We further conclude that the majority misplaces its reliance on the Commissioner's opinion in Stuermer v. Bd. of Educ. of the Special Services School Dist. of Bergen Cty., 1978 S.L.D. 628. In Stuermer, the teacher had acquired tenure with the Hackensack Board of Education by which she was employed in a required program for deaf pupils. When the Hackensack Board discontinued that program, the defendant Board assumed operation of the program. In the present case, the County District did not agree to assume operation of Ewing's program, and plaintiff did not have tenure with Ewing. To the extent that Stuermer held the word "school" in N.J.S.A. 18A:28-16 to include a "program," we believe the Commissioner erred. In reaching that conclusion, we note that the State Board of Education, which has the ultimate administrative responsibility, has not adopted the Commissioner's misinterpretation.
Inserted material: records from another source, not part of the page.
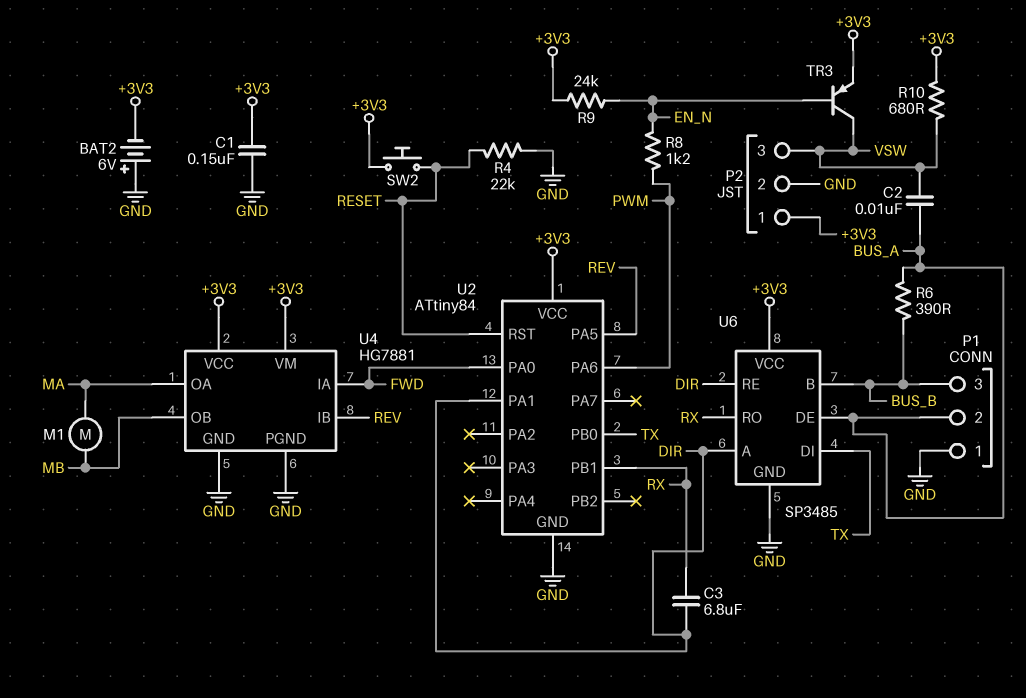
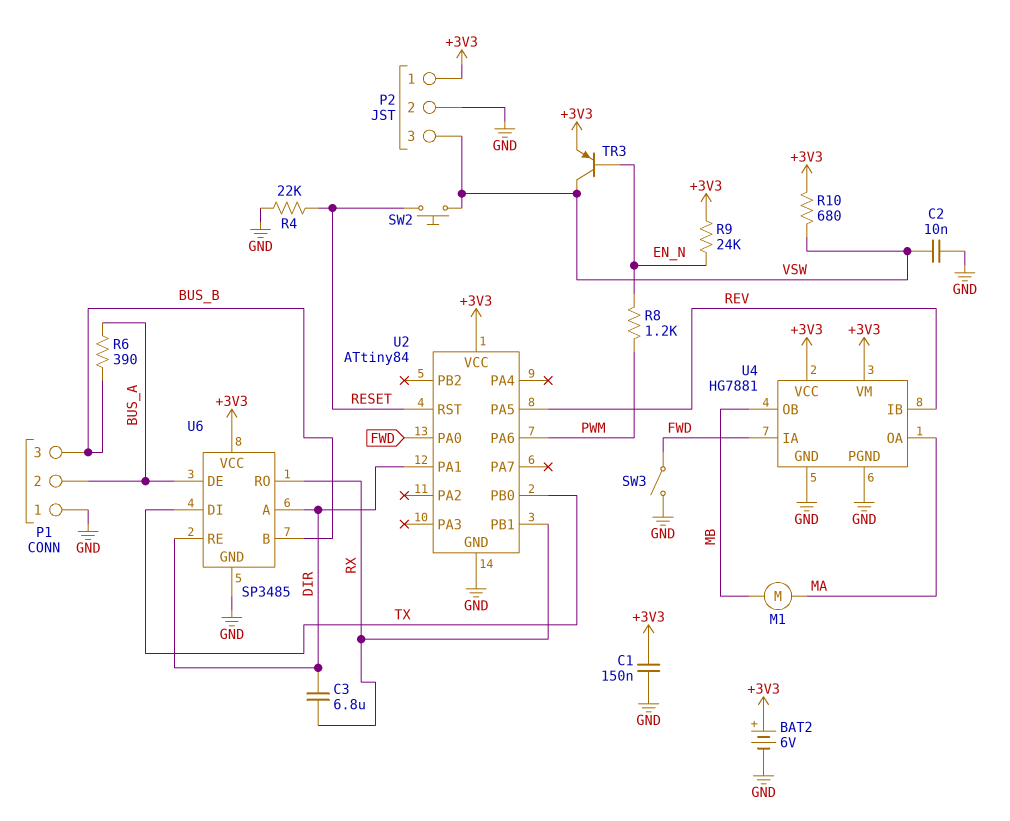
BAT2: 6V (plus GND, minus +3V3) -> 6V (plus +3V3, minus GND)
C2: 10nF (BUS_A, VSW) -> 10nF (GND, VSW)
SW2: button (+3V3, RESET) -> button (RESET, VSW)
SW3: none -> switch (FWD, GND)

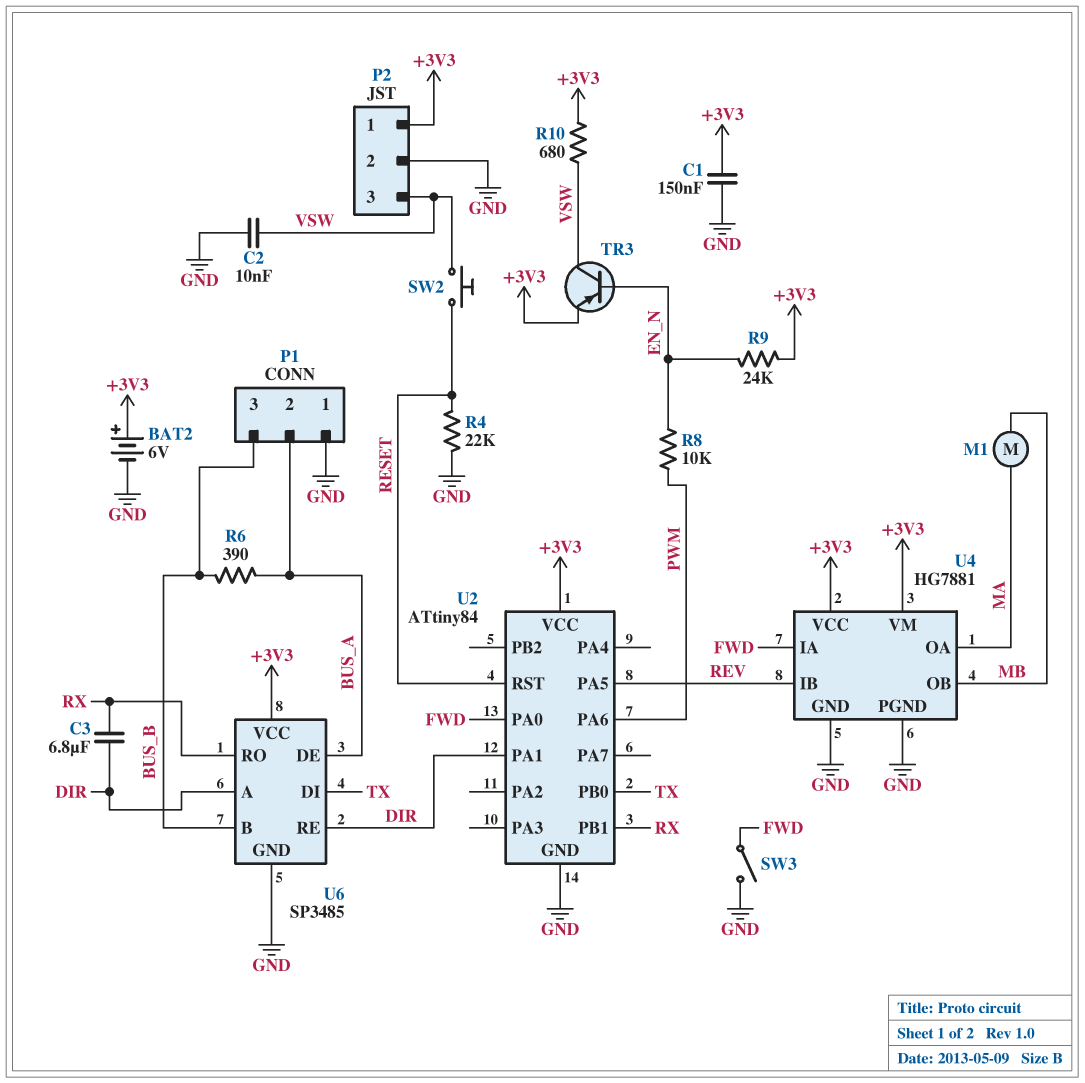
R8: 1.2k (EN_N, PWM) -> 10k (EN_N, PWM)

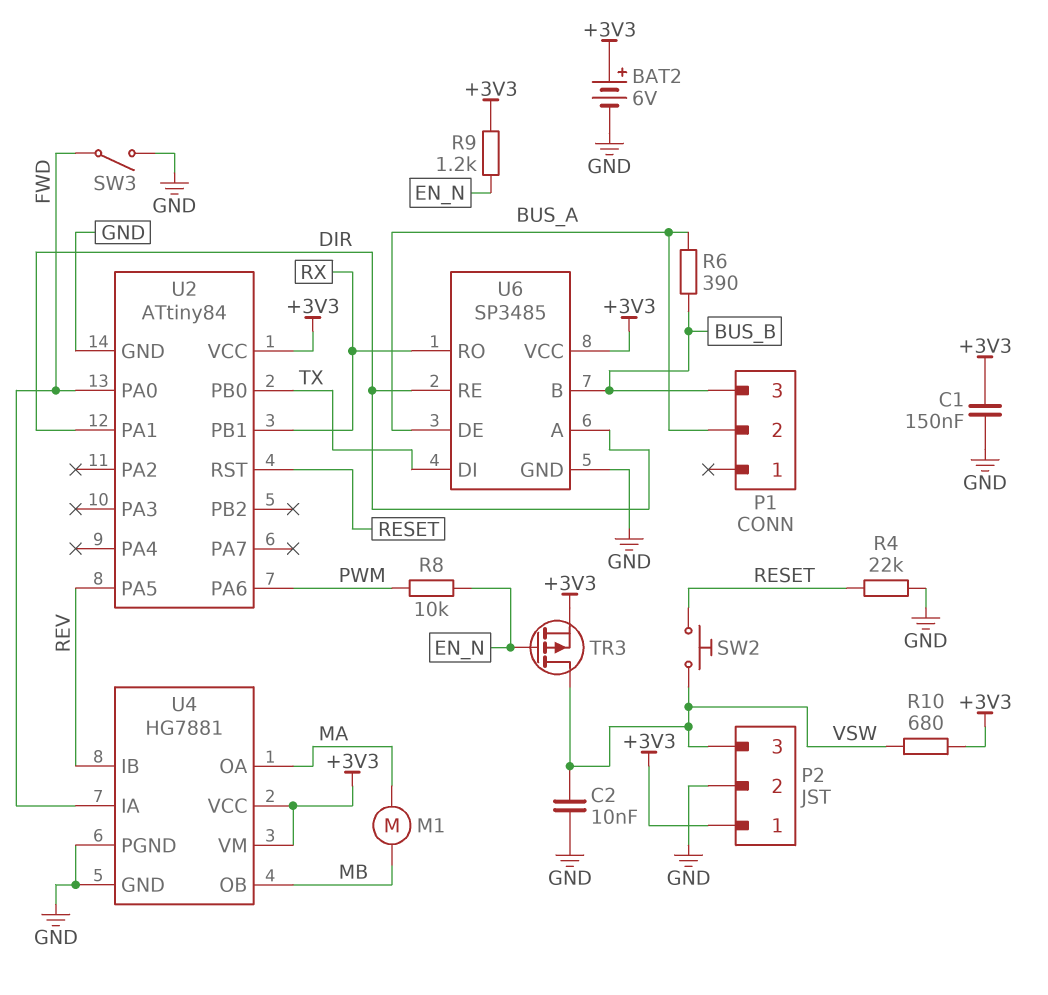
C3: 6.8uF (DIR, RX) -> none
P1 pin 1: GND -> none
R9: 24k (+3V3, EN_N) -> 1.2k (+3V3, EN_N)
TR3: PNP (B EN_N, C VSW, E +3V3) -> PMOS (G EN_N, D VSW, S +3V3)

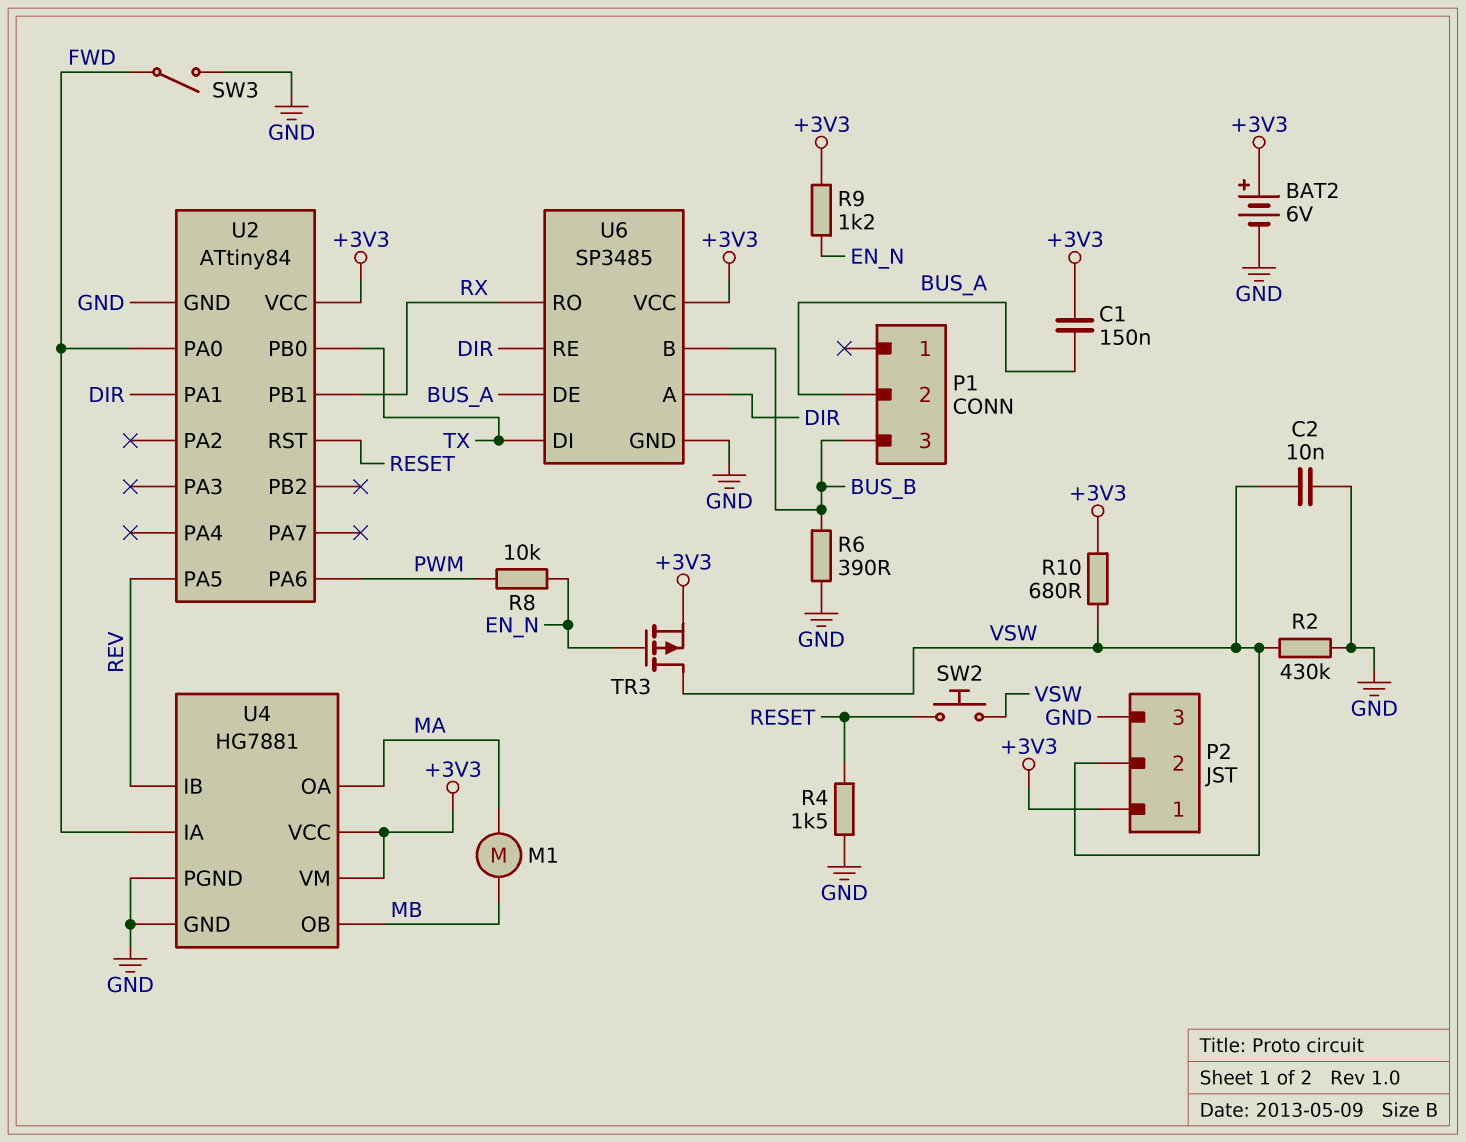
C1: 150nF (+3V3, GND) -> 150nF (+3V3, BUS_A)
P2 pin 2: GND -> VSW
P2 pin 3: VSW -> GND
R2: none -> 430k (GND, VSW)
R4: 22k (GND, RESET) -> 1.5k (GND, RESET)
R6: 390 (BUS_A, BUS_B) -> 390 (BUS_B, GND)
Finally, we find the decision of the Appellate Division to be consistent with our later decision in Spiewak v. Rutherford Bd. of Educ., 90 N.J. 63 (1982), upon which the majority relies. Spiewak expressly recognizes that tenure is a legal right governed by statute rather than contract. The right to tenure ordinarily depends on service for three years with the same school district. See N.J.S.A. 18A:28-5. Thus, if a teacher has two years' service with School District A and then is employed by School District B for two more years, the teacher does not acquire tenure. Unless a teacher's service fits within an exception to the general rule, service with one school district may not be "tacked" on to service with another district. We find the
[97 NJ Page 428]
majority opinion, which ignores these basic principles, to be flawed.
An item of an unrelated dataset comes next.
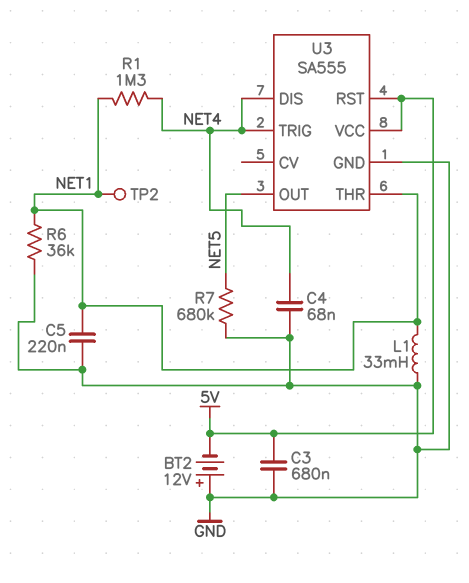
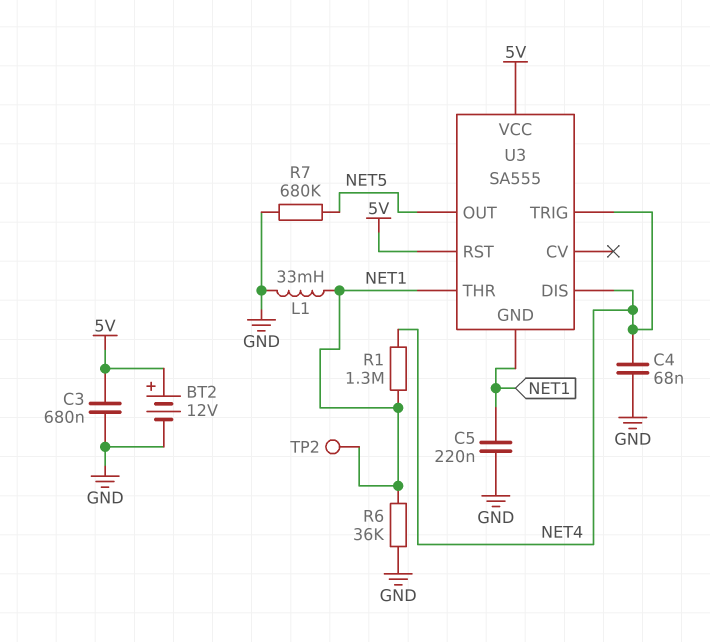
BT2: 12V (plus GND, minus 5V) -> 12V (plus 5V, minus GND)
U3 pin GND: GND -> NET1

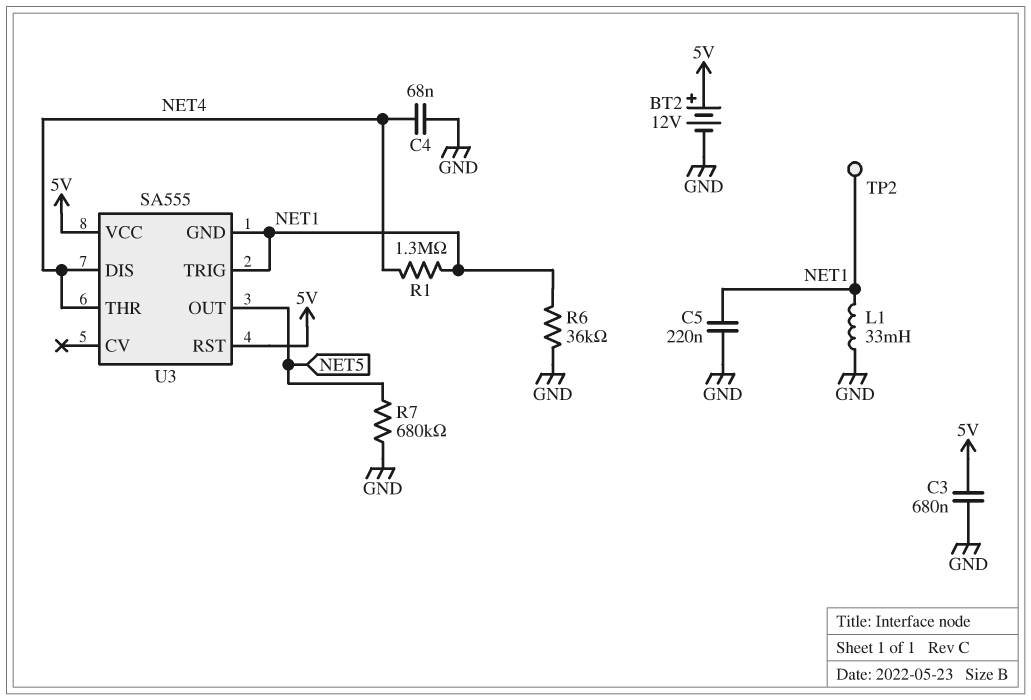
U3 pin THR: NET1 -> NET4
U3 pin TRIG: NET4 -> NET1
Although the right to tenure does not depend on the agreement between a school board and a teacher, a teacher must, nonetheless, satisfy the statutory requirements for tenure. Here, "Project Child" was not a "school" within the intendment of N.J.S.A. 18A:28-16 and, even if it were so viewed, the County District was not assigned the operation by Ewing and did not undertake the operation of "Project Child" from Ewing. Consequently, she does not satisfy the statutory requirements.
As Spiewak expressly recognizes, "the tenure statute in no way deprives a school board of flexibility. A board can deny tenure to a teacher simply by dismissing her before she has completed the required years of service." Spiewak, supra, 90 N.J. at 79. By terminating Mrs. Spiewak's relationship two years after it first employed her, the County District complied completely with that requirement.
We would affirm the judgment of the Appellate Division.